Underutilization of renewable energy resources


  • Underemphasis on soft energy paths
  • Limited use of alternative energy

Incidence

Beneficial effects of the European Union's renewable energy directive of 1999 are limited because it must also avoid causing trade barriers in the EU's liberalised electricity market.

A US Senate bill introduced in 2002 would increase wind, solar and other renewable energy produced by major electric companies to 10 percent by 2020. It is opposed by the government and big electric utilities, despite findings from the administration's Energy Information Administration (EIA) that overall the bill would save consumers over $13 billion through 2020 on reduced energy bills. The Senate energy bill includes a renewable electricity standard that requires major electric companies to increase sales of electricity from wind, solar and other renewable sources from 2 percent today to about 10 percent by 2020. This would result in a quadrupling, by 2020, of the amount of clean, renewable energy produced.
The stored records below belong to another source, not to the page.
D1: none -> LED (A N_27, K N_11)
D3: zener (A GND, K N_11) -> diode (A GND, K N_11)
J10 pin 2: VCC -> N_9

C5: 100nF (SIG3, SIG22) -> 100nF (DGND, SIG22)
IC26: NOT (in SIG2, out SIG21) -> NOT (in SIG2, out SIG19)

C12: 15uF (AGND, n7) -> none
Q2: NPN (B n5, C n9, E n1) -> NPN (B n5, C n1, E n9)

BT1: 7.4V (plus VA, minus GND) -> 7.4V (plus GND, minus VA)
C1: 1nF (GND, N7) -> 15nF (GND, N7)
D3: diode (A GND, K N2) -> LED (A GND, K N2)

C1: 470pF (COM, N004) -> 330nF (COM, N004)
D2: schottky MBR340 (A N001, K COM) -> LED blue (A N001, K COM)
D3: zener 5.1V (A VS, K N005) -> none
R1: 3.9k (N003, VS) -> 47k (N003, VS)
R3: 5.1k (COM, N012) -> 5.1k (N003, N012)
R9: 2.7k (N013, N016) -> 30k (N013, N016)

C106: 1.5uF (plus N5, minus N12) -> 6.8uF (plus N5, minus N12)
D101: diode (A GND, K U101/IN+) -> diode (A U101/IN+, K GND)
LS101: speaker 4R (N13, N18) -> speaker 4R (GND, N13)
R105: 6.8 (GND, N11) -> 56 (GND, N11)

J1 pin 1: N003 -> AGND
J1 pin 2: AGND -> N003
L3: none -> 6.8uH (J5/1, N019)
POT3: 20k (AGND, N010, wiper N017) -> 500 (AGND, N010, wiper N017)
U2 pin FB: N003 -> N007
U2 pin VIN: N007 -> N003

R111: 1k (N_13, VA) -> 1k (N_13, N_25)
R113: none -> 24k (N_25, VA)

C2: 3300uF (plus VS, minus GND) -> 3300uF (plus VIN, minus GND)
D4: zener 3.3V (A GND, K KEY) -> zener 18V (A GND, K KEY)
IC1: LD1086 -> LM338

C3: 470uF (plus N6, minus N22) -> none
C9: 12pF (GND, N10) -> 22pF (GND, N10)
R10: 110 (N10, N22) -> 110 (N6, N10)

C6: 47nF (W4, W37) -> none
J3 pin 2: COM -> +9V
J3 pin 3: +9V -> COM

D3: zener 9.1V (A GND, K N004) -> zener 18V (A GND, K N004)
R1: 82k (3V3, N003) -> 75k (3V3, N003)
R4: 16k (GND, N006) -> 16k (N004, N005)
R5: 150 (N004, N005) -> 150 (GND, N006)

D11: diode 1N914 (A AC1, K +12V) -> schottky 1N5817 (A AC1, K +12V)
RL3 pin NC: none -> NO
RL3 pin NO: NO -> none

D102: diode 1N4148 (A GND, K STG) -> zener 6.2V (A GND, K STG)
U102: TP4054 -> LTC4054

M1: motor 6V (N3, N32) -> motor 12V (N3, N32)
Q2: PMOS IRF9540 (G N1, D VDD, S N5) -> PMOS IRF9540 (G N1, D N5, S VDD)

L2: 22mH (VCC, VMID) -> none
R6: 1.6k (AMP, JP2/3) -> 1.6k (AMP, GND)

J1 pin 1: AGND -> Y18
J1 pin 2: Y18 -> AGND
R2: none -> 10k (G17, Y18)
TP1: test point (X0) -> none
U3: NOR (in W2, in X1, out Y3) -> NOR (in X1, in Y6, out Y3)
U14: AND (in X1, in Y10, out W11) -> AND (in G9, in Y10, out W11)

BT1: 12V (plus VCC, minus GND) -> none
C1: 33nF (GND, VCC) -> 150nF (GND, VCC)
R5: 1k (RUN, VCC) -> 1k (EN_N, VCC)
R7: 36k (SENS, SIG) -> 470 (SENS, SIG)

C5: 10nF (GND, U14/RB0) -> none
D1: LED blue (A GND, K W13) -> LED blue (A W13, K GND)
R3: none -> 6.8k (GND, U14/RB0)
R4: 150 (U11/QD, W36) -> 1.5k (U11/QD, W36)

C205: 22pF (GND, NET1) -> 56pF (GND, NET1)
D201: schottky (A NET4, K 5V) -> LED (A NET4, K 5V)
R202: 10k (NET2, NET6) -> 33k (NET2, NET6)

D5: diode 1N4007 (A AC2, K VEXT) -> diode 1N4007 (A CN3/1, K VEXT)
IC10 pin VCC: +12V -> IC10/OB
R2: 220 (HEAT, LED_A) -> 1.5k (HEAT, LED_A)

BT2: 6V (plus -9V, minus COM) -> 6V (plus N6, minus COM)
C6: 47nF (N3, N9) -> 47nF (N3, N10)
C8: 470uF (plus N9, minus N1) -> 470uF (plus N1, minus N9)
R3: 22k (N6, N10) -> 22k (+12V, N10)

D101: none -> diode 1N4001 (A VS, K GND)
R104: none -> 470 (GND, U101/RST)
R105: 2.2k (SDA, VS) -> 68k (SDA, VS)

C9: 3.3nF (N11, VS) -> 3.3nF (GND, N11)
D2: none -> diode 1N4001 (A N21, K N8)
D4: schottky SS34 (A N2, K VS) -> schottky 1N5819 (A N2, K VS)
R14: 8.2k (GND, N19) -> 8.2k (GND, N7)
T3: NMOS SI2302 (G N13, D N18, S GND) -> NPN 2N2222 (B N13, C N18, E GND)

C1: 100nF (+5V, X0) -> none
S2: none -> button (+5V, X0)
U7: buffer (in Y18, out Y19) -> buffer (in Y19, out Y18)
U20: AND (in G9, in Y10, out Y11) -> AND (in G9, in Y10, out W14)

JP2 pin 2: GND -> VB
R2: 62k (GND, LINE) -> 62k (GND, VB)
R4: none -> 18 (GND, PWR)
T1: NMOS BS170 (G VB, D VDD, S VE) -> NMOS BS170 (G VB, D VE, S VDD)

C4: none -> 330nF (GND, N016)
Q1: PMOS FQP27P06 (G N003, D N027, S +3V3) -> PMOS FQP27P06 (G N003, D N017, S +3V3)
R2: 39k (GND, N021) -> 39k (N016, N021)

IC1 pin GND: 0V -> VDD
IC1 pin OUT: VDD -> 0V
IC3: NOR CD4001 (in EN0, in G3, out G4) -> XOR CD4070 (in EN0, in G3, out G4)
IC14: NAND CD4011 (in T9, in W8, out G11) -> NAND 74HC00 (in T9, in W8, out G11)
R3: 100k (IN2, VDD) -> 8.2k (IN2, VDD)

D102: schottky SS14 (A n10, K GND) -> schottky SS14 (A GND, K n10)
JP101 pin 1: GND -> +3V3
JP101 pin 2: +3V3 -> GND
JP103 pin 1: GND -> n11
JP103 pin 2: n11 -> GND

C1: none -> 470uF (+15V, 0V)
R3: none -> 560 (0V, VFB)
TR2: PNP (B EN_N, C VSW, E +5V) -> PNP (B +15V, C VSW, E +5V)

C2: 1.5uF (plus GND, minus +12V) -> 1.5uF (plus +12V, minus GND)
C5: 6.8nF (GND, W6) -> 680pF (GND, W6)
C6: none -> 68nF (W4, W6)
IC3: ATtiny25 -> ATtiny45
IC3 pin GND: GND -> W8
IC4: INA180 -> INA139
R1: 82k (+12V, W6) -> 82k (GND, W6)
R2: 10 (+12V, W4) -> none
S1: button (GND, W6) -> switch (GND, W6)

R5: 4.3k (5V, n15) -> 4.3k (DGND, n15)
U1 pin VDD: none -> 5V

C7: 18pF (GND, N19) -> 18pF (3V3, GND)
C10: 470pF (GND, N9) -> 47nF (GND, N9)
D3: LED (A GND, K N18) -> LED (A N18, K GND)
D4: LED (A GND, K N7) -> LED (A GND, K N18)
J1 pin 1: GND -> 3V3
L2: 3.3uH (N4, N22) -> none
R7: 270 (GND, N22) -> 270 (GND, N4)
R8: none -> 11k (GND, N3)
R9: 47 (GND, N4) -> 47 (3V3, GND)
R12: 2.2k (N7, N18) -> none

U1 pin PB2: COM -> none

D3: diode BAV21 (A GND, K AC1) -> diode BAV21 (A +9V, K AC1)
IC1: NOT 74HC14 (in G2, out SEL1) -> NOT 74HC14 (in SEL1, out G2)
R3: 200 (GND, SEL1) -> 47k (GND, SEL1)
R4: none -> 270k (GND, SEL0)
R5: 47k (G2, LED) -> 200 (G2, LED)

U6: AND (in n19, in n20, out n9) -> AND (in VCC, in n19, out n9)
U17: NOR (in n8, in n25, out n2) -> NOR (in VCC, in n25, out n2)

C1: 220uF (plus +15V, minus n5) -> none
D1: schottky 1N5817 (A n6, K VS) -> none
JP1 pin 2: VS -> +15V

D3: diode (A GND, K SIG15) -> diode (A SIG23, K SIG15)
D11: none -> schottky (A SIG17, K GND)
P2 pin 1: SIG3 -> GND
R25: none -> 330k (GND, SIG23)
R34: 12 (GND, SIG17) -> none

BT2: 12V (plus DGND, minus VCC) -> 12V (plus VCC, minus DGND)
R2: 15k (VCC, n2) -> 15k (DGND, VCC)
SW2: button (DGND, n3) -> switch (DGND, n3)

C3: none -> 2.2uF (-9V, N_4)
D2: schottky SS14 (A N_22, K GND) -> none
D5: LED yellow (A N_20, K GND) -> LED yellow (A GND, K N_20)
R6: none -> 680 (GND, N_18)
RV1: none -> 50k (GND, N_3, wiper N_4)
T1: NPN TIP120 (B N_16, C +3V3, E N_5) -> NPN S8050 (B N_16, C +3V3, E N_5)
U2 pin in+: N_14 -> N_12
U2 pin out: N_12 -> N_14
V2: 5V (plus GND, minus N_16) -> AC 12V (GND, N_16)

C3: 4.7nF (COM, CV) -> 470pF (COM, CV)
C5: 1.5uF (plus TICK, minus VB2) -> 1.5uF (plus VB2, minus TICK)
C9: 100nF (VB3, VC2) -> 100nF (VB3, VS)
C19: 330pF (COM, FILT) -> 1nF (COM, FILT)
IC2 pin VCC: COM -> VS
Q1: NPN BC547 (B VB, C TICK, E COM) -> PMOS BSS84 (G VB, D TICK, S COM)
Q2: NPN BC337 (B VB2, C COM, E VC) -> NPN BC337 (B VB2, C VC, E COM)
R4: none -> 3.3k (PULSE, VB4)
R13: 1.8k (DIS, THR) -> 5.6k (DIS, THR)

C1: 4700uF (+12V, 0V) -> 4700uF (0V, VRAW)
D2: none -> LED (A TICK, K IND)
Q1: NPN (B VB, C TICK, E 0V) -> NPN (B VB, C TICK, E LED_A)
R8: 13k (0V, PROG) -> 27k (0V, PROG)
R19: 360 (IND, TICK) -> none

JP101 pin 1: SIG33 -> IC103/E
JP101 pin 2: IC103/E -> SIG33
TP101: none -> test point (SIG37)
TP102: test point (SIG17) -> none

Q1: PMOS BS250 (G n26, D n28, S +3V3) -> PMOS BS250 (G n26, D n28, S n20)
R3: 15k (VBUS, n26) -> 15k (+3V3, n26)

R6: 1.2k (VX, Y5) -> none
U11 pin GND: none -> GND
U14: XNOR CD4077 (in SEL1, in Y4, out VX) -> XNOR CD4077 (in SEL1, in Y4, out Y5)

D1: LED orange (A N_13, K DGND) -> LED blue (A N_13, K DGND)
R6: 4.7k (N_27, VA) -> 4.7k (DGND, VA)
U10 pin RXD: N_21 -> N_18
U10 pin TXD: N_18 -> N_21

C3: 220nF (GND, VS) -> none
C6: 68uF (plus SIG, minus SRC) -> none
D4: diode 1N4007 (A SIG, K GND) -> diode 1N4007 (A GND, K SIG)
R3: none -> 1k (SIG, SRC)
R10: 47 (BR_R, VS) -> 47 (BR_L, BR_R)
The 74,000 megawatts of renewable energy that would be online by 2020 would be enough to power about 53 million homes. Data from the Union of Concerned Scientists shows that the renewable electricity standard could save consumers nearly $3 billion through 2020.

Claim

  1. At heart, the major obstacles standing in the way of a renewable-energy economy are not technical in nature; they concern the laws, regulations, incentives, public attitudes, and other factors that make up the energy market.